According to refuge manager Andy Loranger, “A decision was made back in the 1980s that this would be one area of the refuge that the primary emphasis for management would be to provide for wildlife viewing, environmental education and interpretation. We came to an agreement with the (Alaska) Department of Fish and Game at the time on hunting and trapping restrictions for the area to support those objectives, because we recognized that they were fundamentally, foundationally important.2

Proposal 159, submitted to the BOG by an avid predator hunter by the name of Loren Reese, called for opening the Skilak Loop Road area for firearms hunting of wolf, coyote and lynx from November 10th through March 31st (though lynx season only runs through January 31st). Areas within a quarter of a mile of the road, campgrounds, boat launches and other developments would continue to be closed to hunting, and the ban on snowmachines would remain in effect.

Reese’s proposal also states “The cow moose hunt in this area was just closed due to very low population numbers for moose in this specific area. While there appears to be an adequate food supply for moose in the area, the population continues to drop due to predation from wolves, coyote and bear. By not allowing full access to predator hunting in this area during the critical winter months, hunters are not being allowed to help balance the moose and predator populations.”

Interesting that the Board of Game want to open this area to hunting Lynx as well. The Canada Lynx’s (Lynx canadensis) diet is almost exclusive to, and dependent on, snowshoe hares and their numbers. It will also hunt medium-sized mammals and birds if hare numbers fall,3 but nowhere do you find information on these wildlcats hunting Moose.

When Reese submitted the proposal to the Board of Game, he said that he did so as a way to increase access for predator hunters. Loren also stated that Kenai predator hunting is challenging and that he does not harvest many animals. For this reason he said he does not expect that opening Skilak to predator hunting would result in many animals taken and he “didn’t quite understand why the refuge is so adamant against uses such as this when we leave such a small impact, if any at all.2

First — and significantly — Loren Reese is misrepresenting his own personal challenges with predator hunting, essentially negating his own primary argument. His own YouTube channel shows him killing several predators using his own proprietary game call. He also uses an electronic FoxPro decoy to call in and kill an Alaskan Wolf  in a matter of twenty minutes. (If you enjoy watching coyote, wolf, bear and lynx roaming unencumbered in the wild, I recommend that you do not view any of Mr. Reese’s videos).

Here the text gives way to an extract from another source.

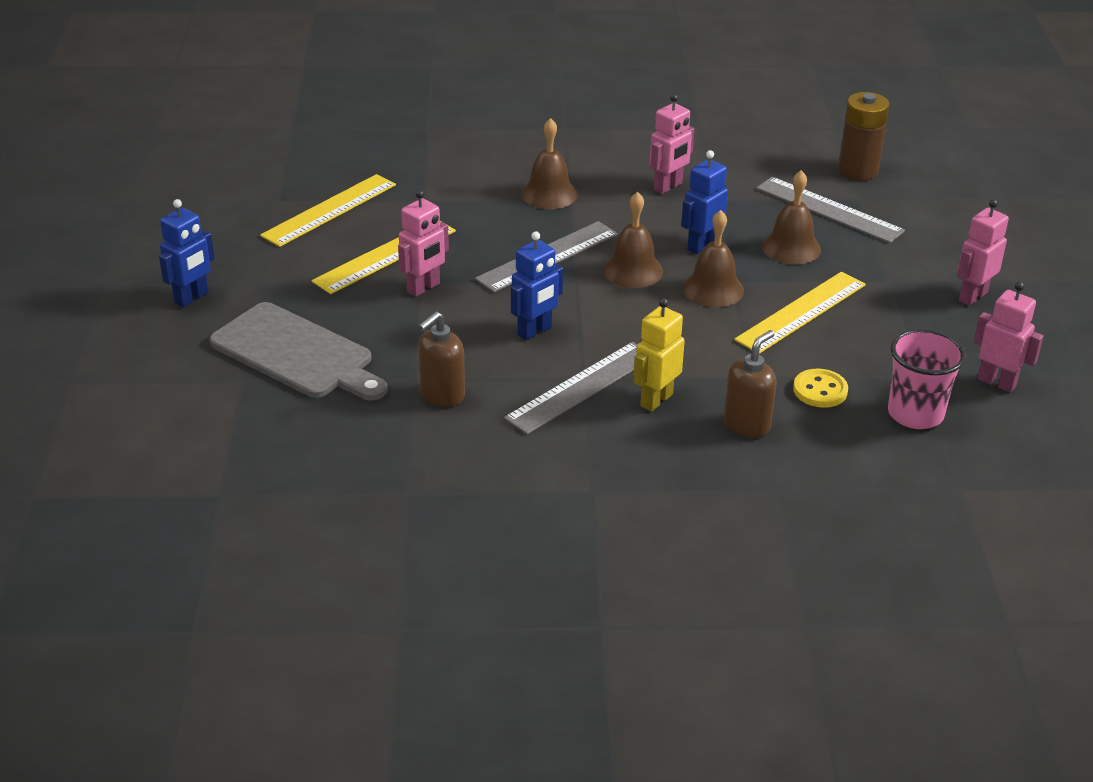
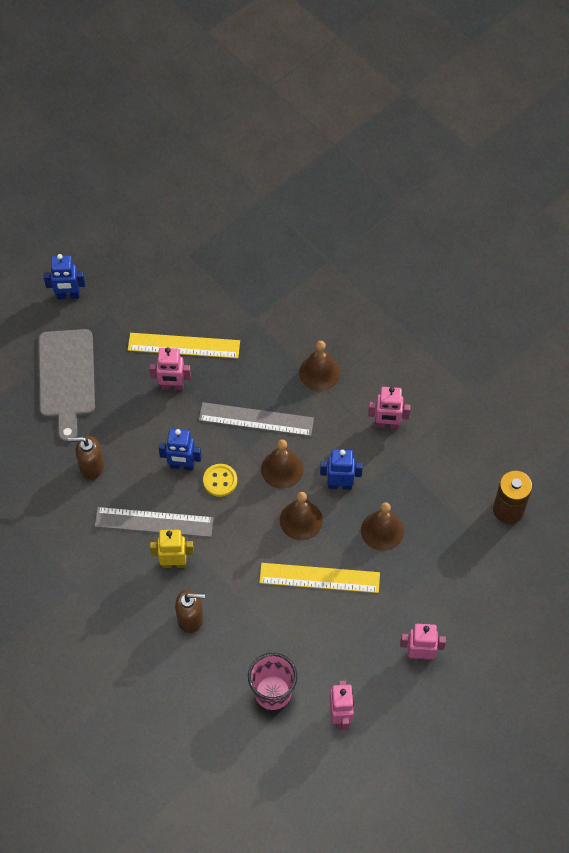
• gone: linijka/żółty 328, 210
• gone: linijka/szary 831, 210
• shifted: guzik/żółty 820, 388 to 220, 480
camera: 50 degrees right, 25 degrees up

Second, this minuscule percentage of the refuge is the only portion open exclusively for non-consumptive uses. David Raskin, speaking on behalf of Friends of Alaska National Wildlife Refuges and The Wilderness Society, pointed out that “This area is probably the most heavily used area of the refuge, even though it’s only 2 percent of the refuge lands. Almost 2 million acres of refuge are open to hunting, including wolves, coyote and lynx. It would be a travesty to jeopardize all of this for the special interest of a very relatively few hunters who currently have 98 percent of the refuge available for their consumptive activities.”

Kenai NWR Map

At the public hearing July 31 at the Donald E. Gilman River Center in Soldotna, speakers represented both sides of the issue. Those supporting current management spoke of the value of having an area prioritized for wildlife viewing, education and interpretation.2 The view that any increase in hunting success in that area could diminish viewing opportunities was also voiced by hunters and other local residents.

Walter Ward, one of these local residents who is also a hunter, stated “Most wildlife is pretty good at figuring out when it’s being pursued and shot at. That’s the reason why I (endorse) having one small portion of the Kenai National Wildlife Refuge that’s very accessible by car, boat and hiking — an area that tourists and local residents can go to have increased opportunities to observe wildlife that’s less wary.2

The U.S. Fish and Wildlife Service announced in July its intent to continue its management plan for the Skilak area as is, meaning the proposal to open the area to predator hunting would not be allowed. Two hearings were scheduled in Soldotna and Anchorage to allow the public to comment on that decision, and written comments were accepted through August 16th.2

We realize there are many difficult and complex decisions involving Refuge land use priorities but this should not be one of them. Decisions to preserve just 2 percent of any Refuge for wildlife viewing exclusively, with limitless benefits for both humans and wildlife concerned, shouldn’t even be questioned.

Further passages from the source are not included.